И так далее... И так далее...

Наша семейная жизнь походила на бесконечный диспут, который прерывали лишь сон, работа, еда...

Странно, а может, это и совсем естественно, но порой мне нравились вот такие наши отношения. Конечно, не всегда, но случалось, я ждала встреч с Буровым нетерпеливо, вступала в спор азартно, как доминошники в игру. Жаль, что в руках не бывало костяшек, чтобы каждое слово свое подтвердить гулким ударом по столу.

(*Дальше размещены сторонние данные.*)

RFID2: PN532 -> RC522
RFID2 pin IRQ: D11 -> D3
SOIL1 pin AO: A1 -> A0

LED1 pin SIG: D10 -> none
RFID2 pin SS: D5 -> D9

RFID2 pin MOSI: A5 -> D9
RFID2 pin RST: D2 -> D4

Буров говорил иногда очень умные вещи, иногда заведомые нелепости. Спор есть спор. И даже самый горячий, он никогда не походил на ссору, роняющую Бурова в моих глазах.

Но однажды...

В самый канун Нового, 1970 года нас пригласила к себе мать Бурова Юлия Борисовна. Мы виделись с ней всего один раз шесть лет назад. И я понимала, что вела тогда себя не самым лучшим образом. А мать есть мать. И с моей стороны глупо столько лет демонстрировать свой паршивый характер... Когда Буров со всякими дипломатическими предосторожностями передал мне приглашение своей матери, я не зашлась от возмущения, а очень спокойно ответила:

— Хорошо. Я согласна.

Он тут же засуетился. Стал давать советы и высказывать пожелания относительно моего туалета. Но, конечно, было бы лучше, если бы он давал деньги, а не советы. Впрочем, у меня хватило ума не сказать ему об этом. И все шло хорошо. И новогодний праздник обещал быть интересным, поскольку в квартире Юлии Борисовны собирались ее коллеги по киностудии.

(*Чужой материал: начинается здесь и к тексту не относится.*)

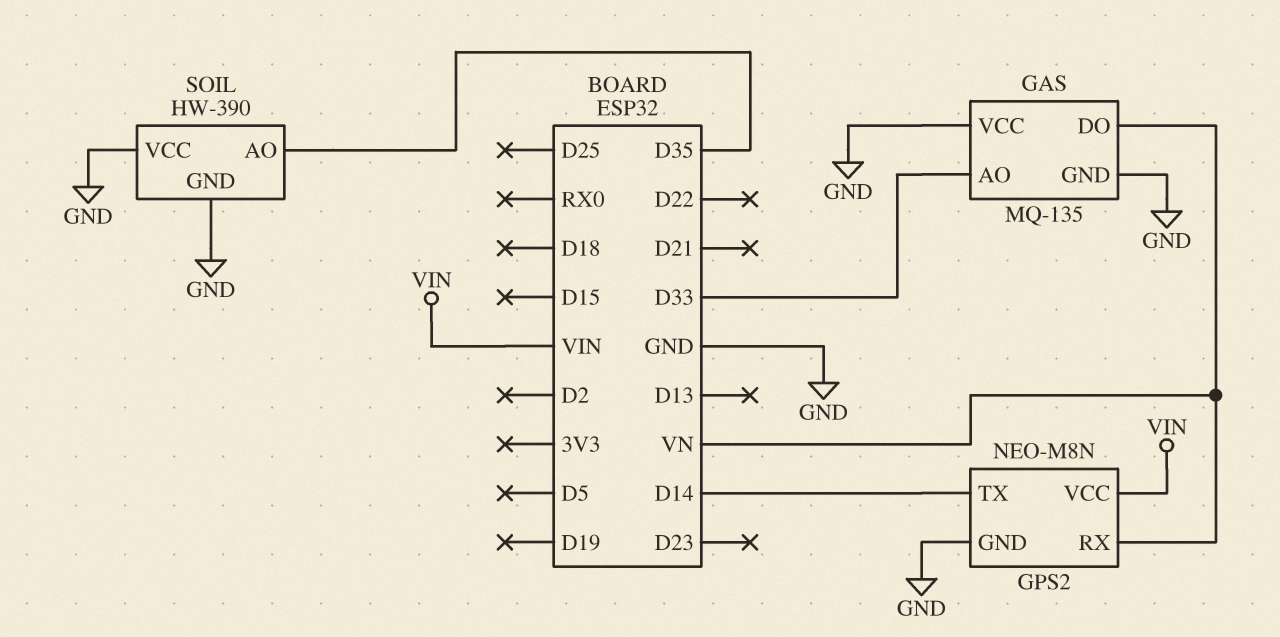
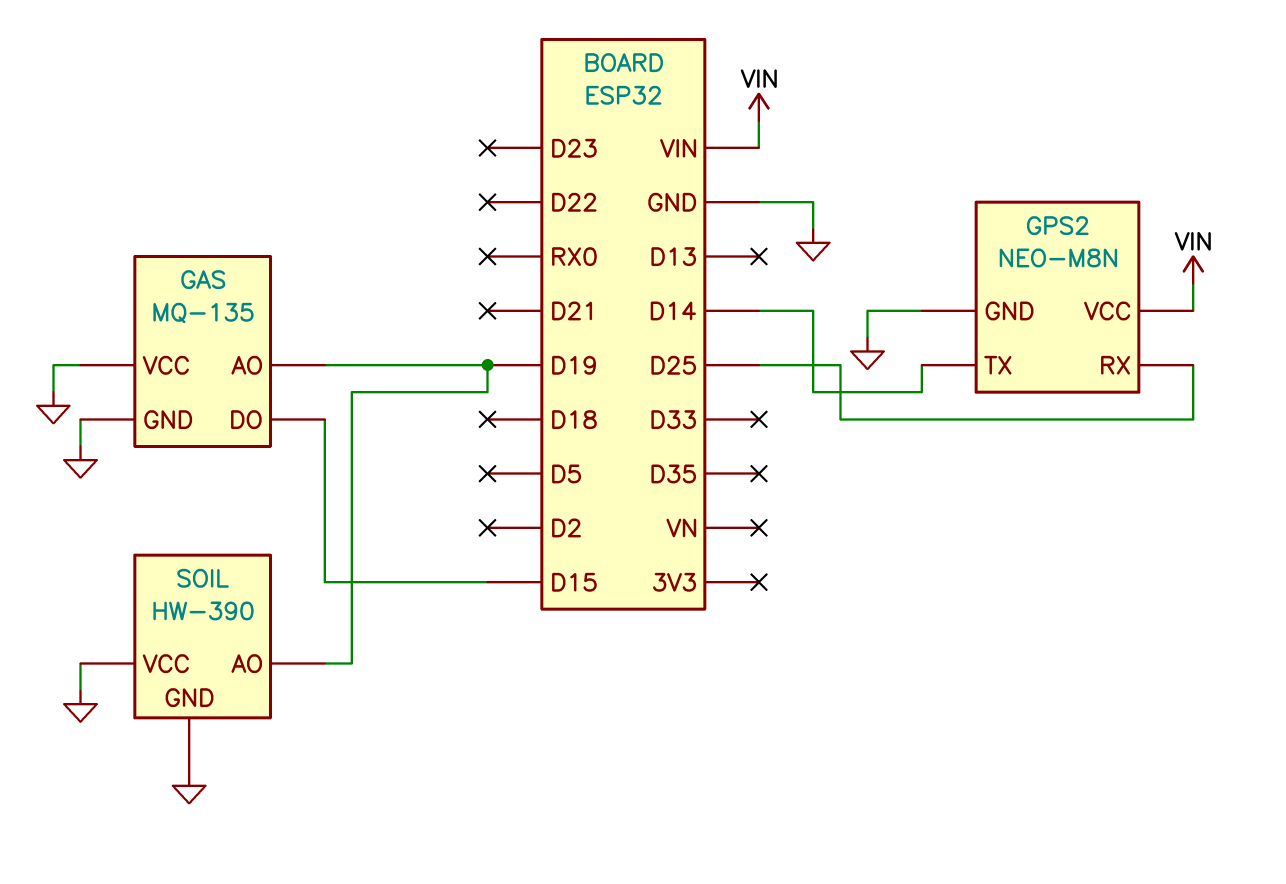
GAS pin AO: D33 -> D19
GAS pin DO: VN -> D15
GPS2 pin RX: VN -> D25
SOIL pin AO: D35 -> D19

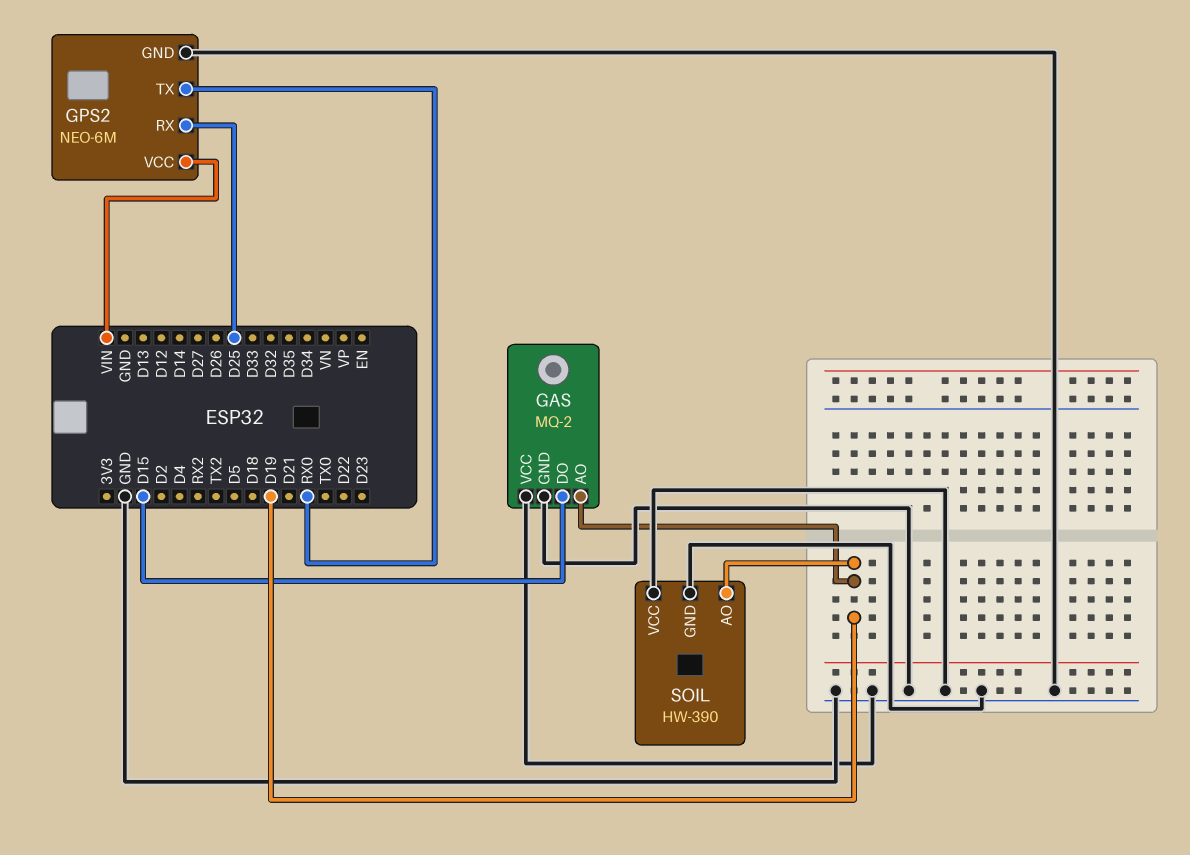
GAS: MQ-135 -> MQ-2
GPS2: NEO-M8N -> NEO-6M
GPS2 pin TX: D14 -> RX0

Люська Закурдаева свозила меня к своей матери в комиссионку. Там нашлось платье — недорогое и достойное. Платье, будто сшитое к Новому году. И мне впору. Я не знала, давать ли, Люськиной матери трешку за услуги. На всякий случай сунула в руку. Думаю, если откажется, то извинюсь. Но все обошлось без извинений...

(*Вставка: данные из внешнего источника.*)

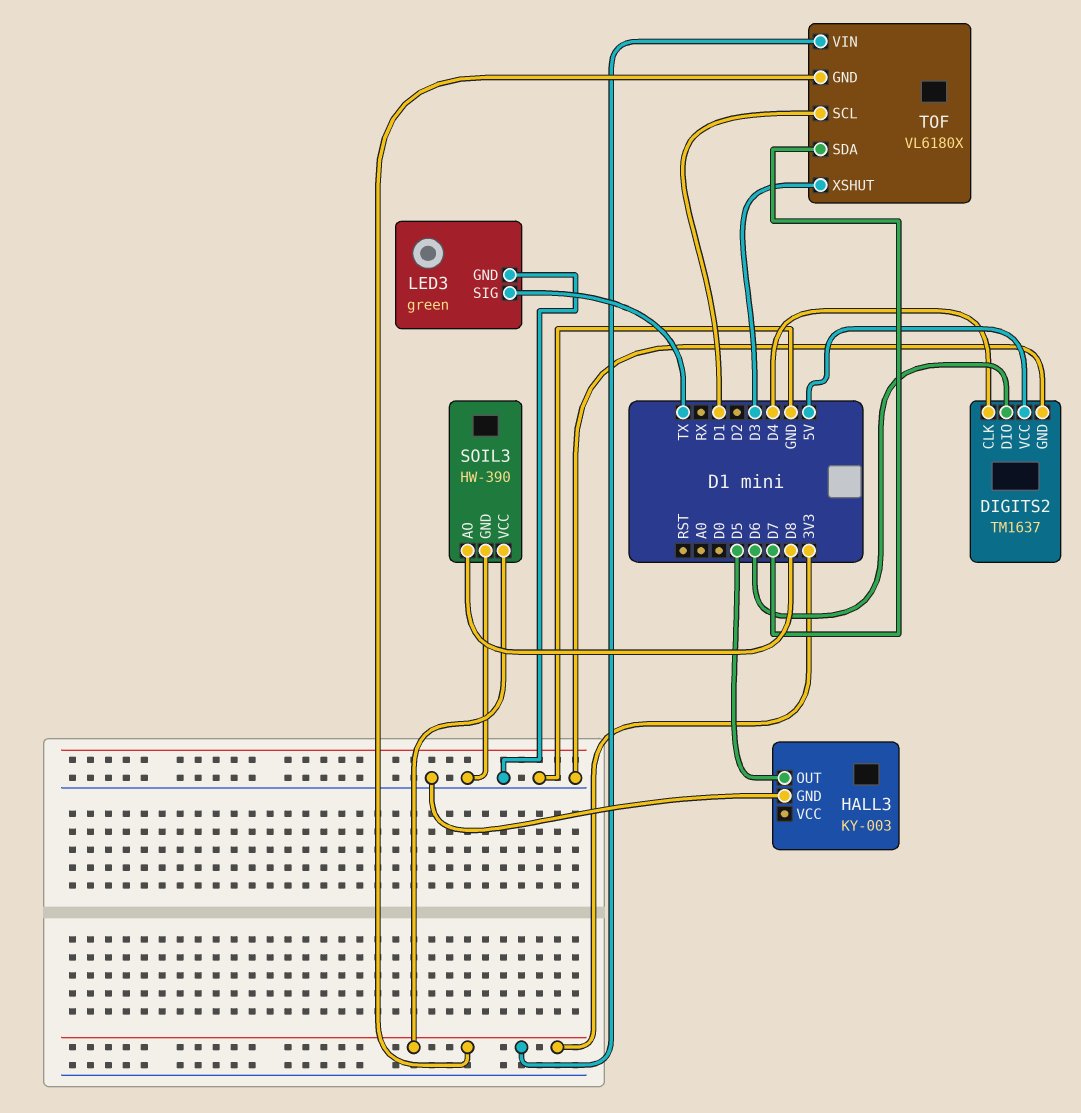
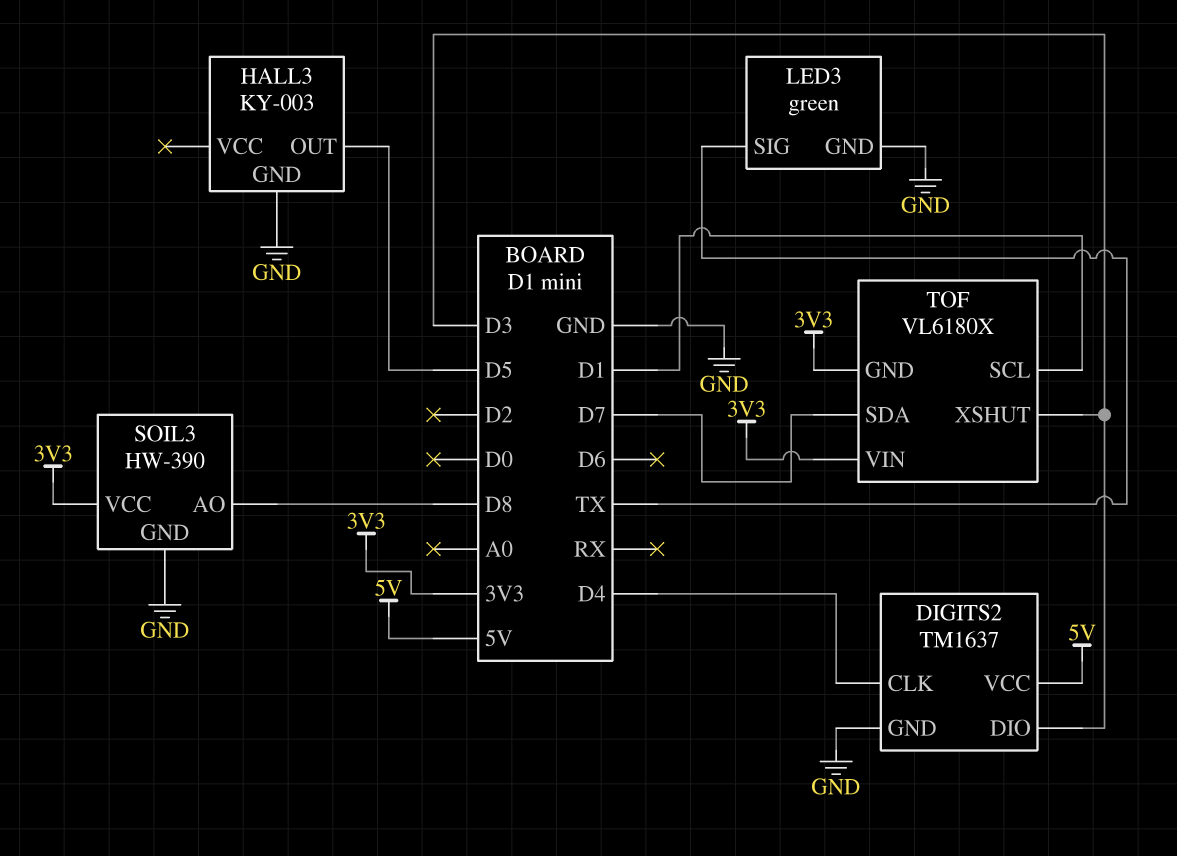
DIGITS2 pin DIO: D6 -> D3

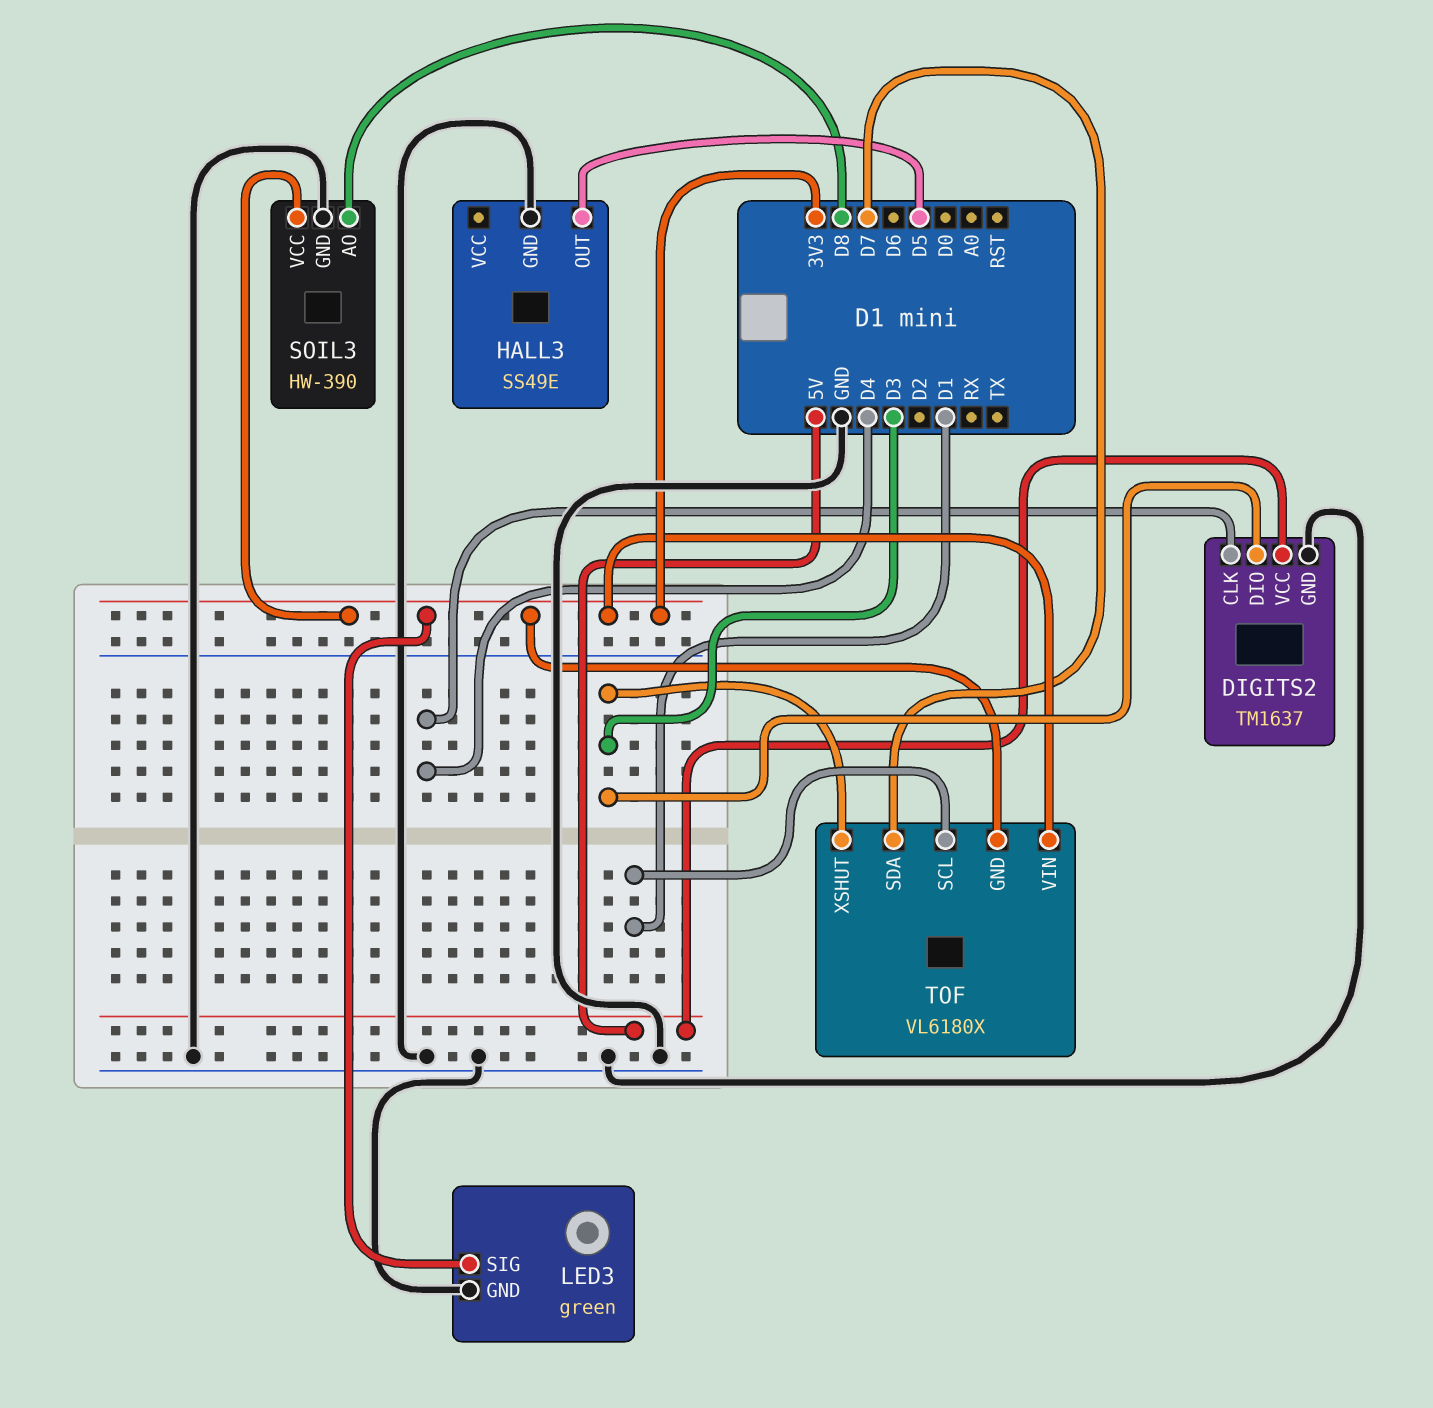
HALL3: KY-003 -> SS49E
LED3 pin SIG: TX -> 3V3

Буров рассматривал меня в новом наряде с удовольствием. А за окном голубел снег, и голубая луна поднималась над домами. Днем над домами было солнце. Лужи ловили небо, как в апреле. И ветер по-апрельски пахнул влажной черной землей, хотя сама земля не проглядывала нигде, даже во дворах за южными стенами домов, где снега всегда бывало меньше. К вечеру, когда солнце ушло, оставив за собой красно-малиновый след, небо отяжелело голубизной, и ветер на улице утратил запахи весны, был просто холодным.

— Цвет морской волны тебе к лицу, — как-то совсем по-женски сказал Буров.

Я расхаживала перед ним, точно манекенщица в демонстрационном зале. Он сидел в кресле, будто мэтр, и курил ужасно вонючую сигарету.

— Мне любой цвет к лицу, — я улыбалась, но говорила уверенно, — запомни это.

— Хорошо, запомню. Хотя само по себе утверждение весьма спорно.